Quantas doutoras negras ocupam postos de chefia nos centros de pesquisa, nos institutos federais e nas universidades públicas?
Quantas PCDs têm acessibilidade, inclusão e permanência, no ambiente acadêmico?
Quantas PCDs fazem doutorado e quantas conseguem furar o funil capacitista para se tornarem docentes em universidades públicas?
Se o conhecimento, a massa crítica da Ciência, requer inteligência, criatividade, astúcia e crítica capaz, por que a dupla excepcionalidade é punida, abafada, excluída?
É possível que a universidade pública tenha medo da inteligência? Ou será pavor diante da neurodivergência ao reprodutivismo, aliado do capital degenerativo?
Como é que cientistas brancos (escolarizados, elitizados), com algum bônus social, cultural e econômico, em sã consciência – no sentido de ethos, convivialidade –, podem se satisfazer (“cientificamente”) sendo mero reprodutores da Sociedade de Controle?
Não seria essa a mais descontrolada das Ciências, sem sociabilidade alguma?
E não advirá daí, também, a falta de entendimento mediano de sua importância social e que resulta na ausência de confiança popular nas universidades públicas?
O que fazer?
A primeira constatação está no reconhecimento (validação) das Ciências Sociais e da sua natural complexidade investigativa e analítica. Apartando-se do acolchoado positivista e complacente, determinado unicamente pelos ganhos de capital.
Definitivamente, não faremos Ciência sem entender as contradições processuais, as negações sistêmicas, as exclusões sistemáticas.

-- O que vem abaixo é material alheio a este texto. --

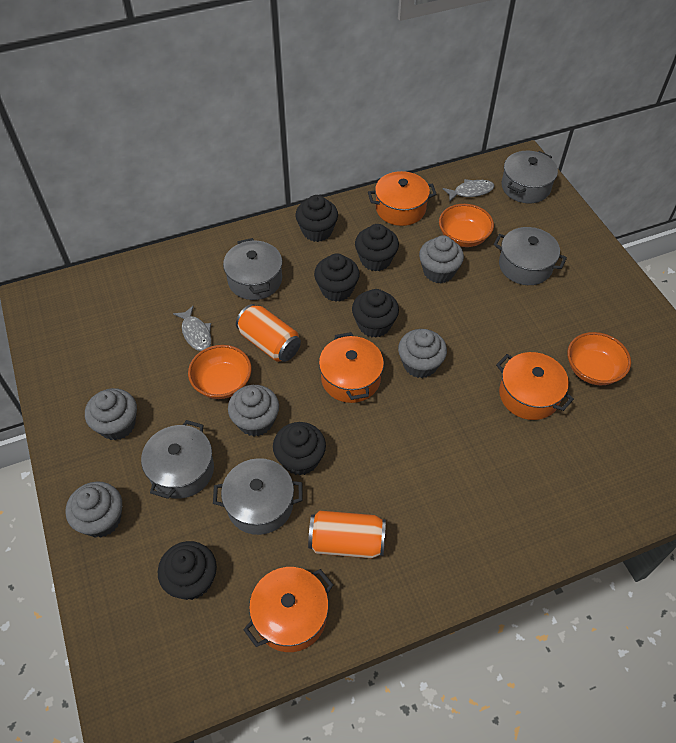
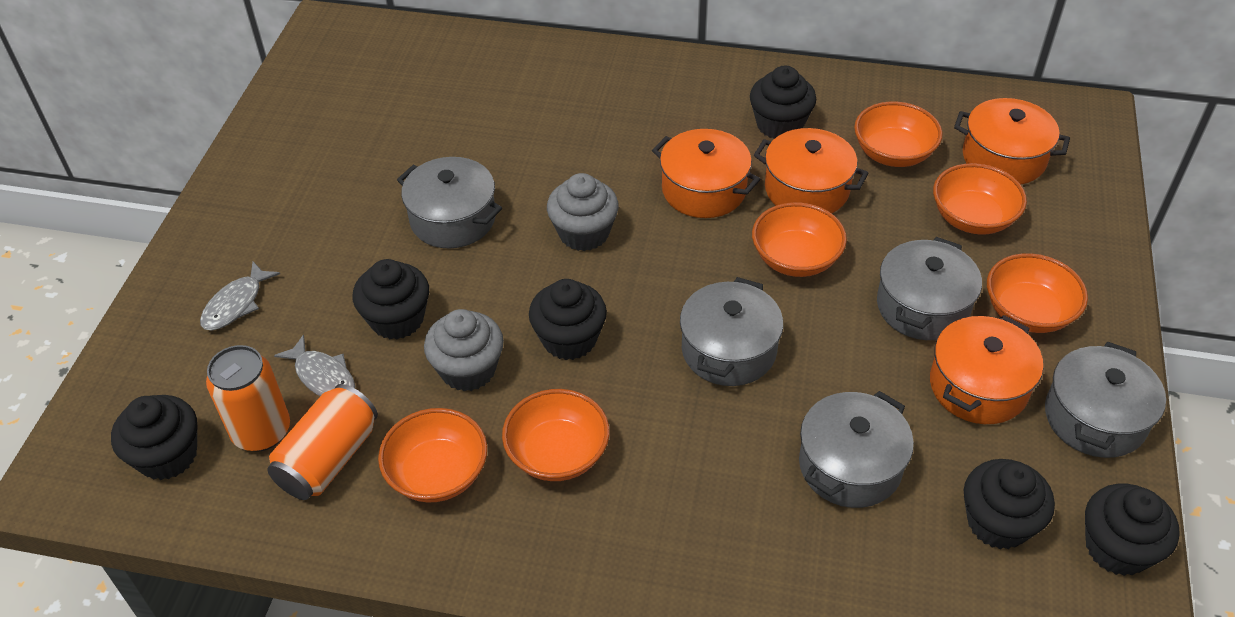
grey cupcake: 5 -> 2
orange bowl: 3 -> 6

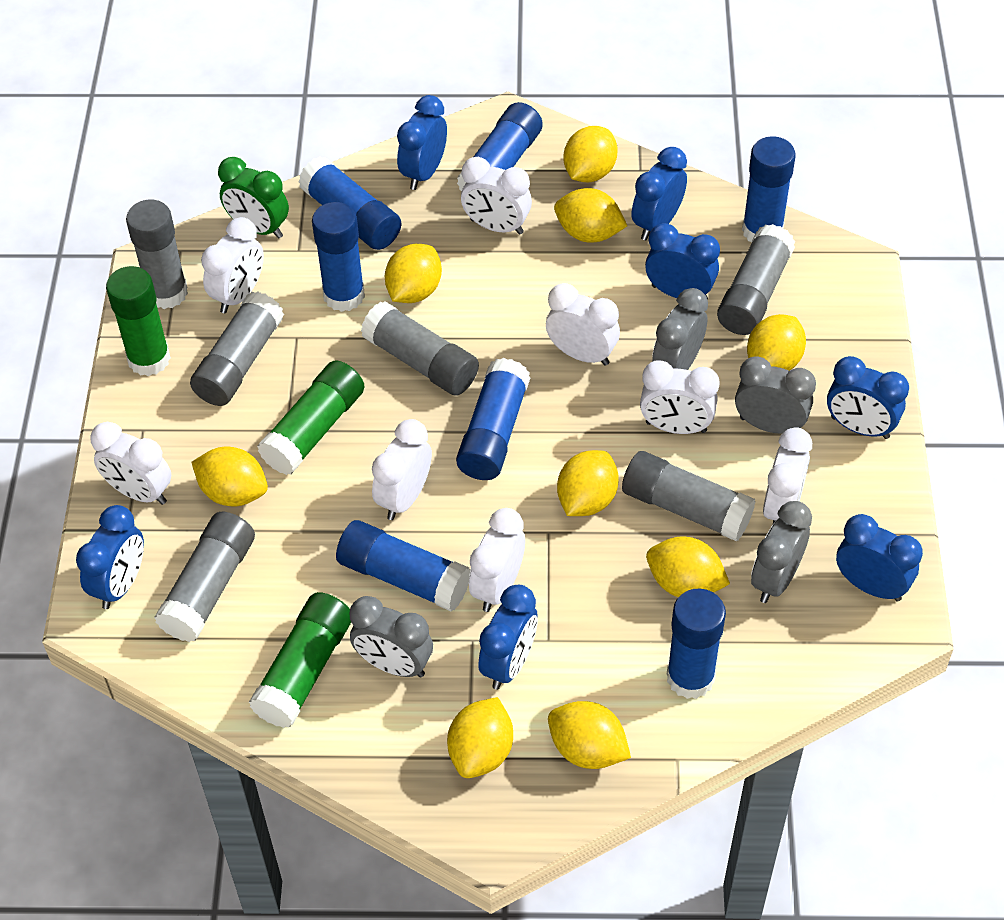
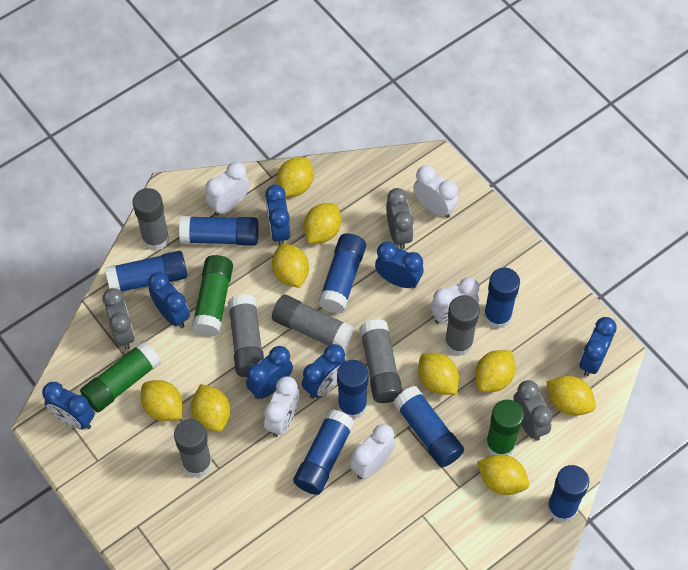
blue glue stick: 7 -> 8
green clock: 1 -> 0
grey clock: 4 -> 3
white clock: 8 -> 5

Pois, é neste sentido que se instituiu a ideia (dialética) de que uma Tese em Humanidades ou em Ciências Sociais só poder – por obrigação à lógica – ser uma antítese.
No popular, entendemos que não haverá uma “Ciência Social de direita”.
Mas, isso é no popular, uma vez que pela epistemologia meridiana, de alcance normal, não há Ciência que se justifique (valide-se) se continua a operar na sintonia da misantropia.
Tanto quanto, de modo específico, não haverá Ciência Social digna desse diploma se recebe em contentamento a injustiça social, a segregação, a negação do ser social. O racismo e todos os demais ismos entram aqui.
Portanto, estaríamos tratando da formação dos cientistas, das mulheres cientistas, e isto nos remete à educação de base – se não do berço. Falamos da Educação, maiúscula, destinada à Emancipação (maiúscula), e que não se contenta com a autonomia cognitiva de cientistas que, livremente, optam pelo desenvolvimento do capital, em negação à sociedade cindida em profunda luta de classes – e pressionada pela sobrevivência da imensa maioria do povo negro, pobre e oprimido.
É claro que estamos no campo da luta política.
A luta política pela descompressão não tem fronteiras e se apresenta como campo de luta (com suas especificidades) nos universos da Ciência, tanto quanto está nos espaços da Educação libertária e no Legislativo. Aliás, é no Legislativo que se destinam recursos (ou não) à Ciência e à Educação.
Portanto, é fácil perceber que se trata de uma única luta política. Foi apresentada em partes apenas para contribuir com o entendimento.